Apparently, the Union-Tribune is still interested in caring for its sports readers, who enjoy the newspaper, and will not eliminate coverage of baseball and football in the printed copy until it is forced to do so.

I still find it dumbfounding the Times and Union-Tribune sold their presses.

Owner Patrick Soon-Shiong is not making these changes to his sports product; the editors at the times are the ones jumping the gun, and beginning Monday the Times will stop covering the Dodgers. They stopped covering the Angels when the season began.

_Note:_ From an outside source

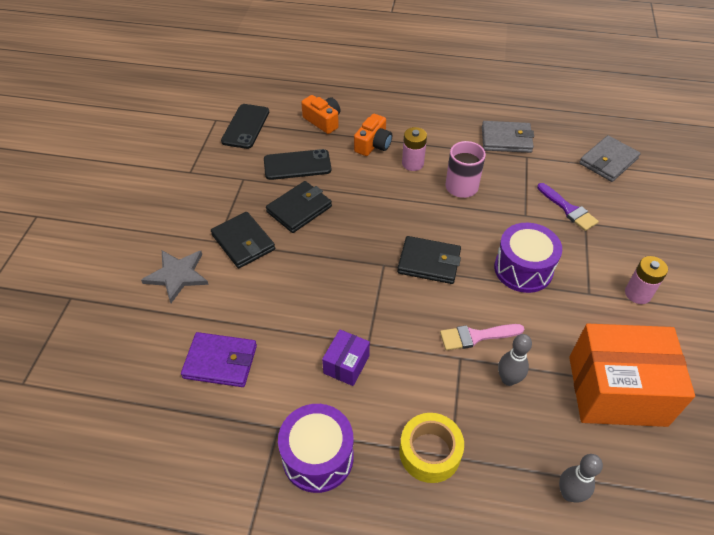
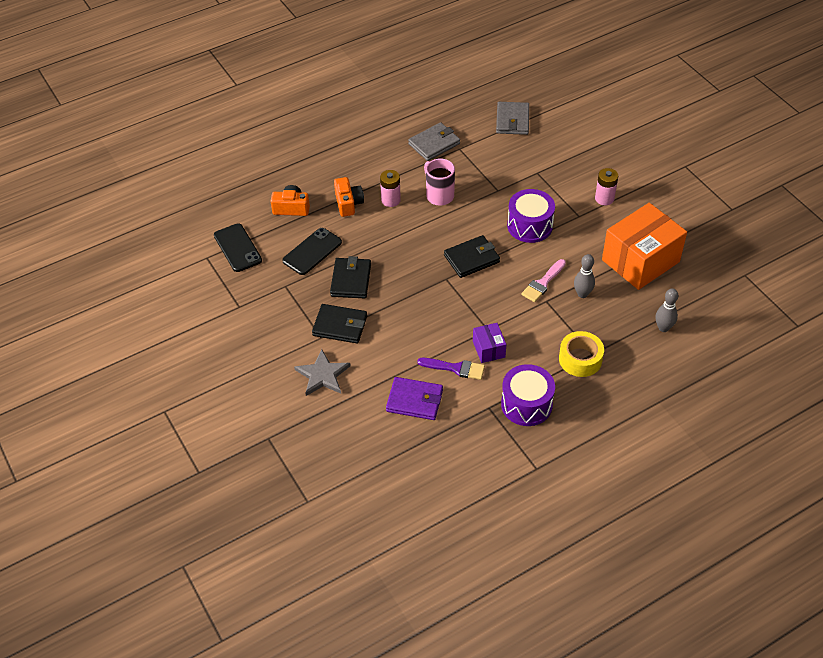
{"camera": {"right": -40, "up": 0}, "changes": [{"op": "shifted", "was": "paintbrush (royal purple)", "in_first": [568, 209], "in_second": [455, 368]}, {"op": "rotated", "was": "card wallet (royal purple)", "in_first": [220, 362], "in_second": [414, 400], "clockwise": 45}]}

USC has not posted times for all its games, but you can be pretty sure Times’ reporters and columnists will not meet the new 3 p.m. daily deadline to report on the game. That means readers will get stories on the Saturday games in their Monday newspapers.

You will be getting lots of overwritten features instead, and countless stories on Caleb Williams.

The same can be said about UCLA, although it does not have Caleb Williams.

It’s become abundantly clear Times’ sports editor Iliana Limon Romero doesn’t care about readers. She has no LA institutional knowledge, the understanding how important the Dodgers are to so many people, or the Lakers, and I guess the Kings. She hired an Angels’ writer who can’t write and a culture critic who doesn’t write.

She has two other writers, David Wharton and Brady McCollough, who write less than Tyler R. Tynes, the culture critic. She seems to have the inability to hold them accountable, and yet no problem taking away your daily sports coverage.

Former sports editor Bill Dwyre made the sports section special, going back to the ’84 Olympics while also riding the marvelous run of Jim Murray. So much good stuff, and now all we await is the big illustration on page one of sports saying, OUT OF BUSINESS.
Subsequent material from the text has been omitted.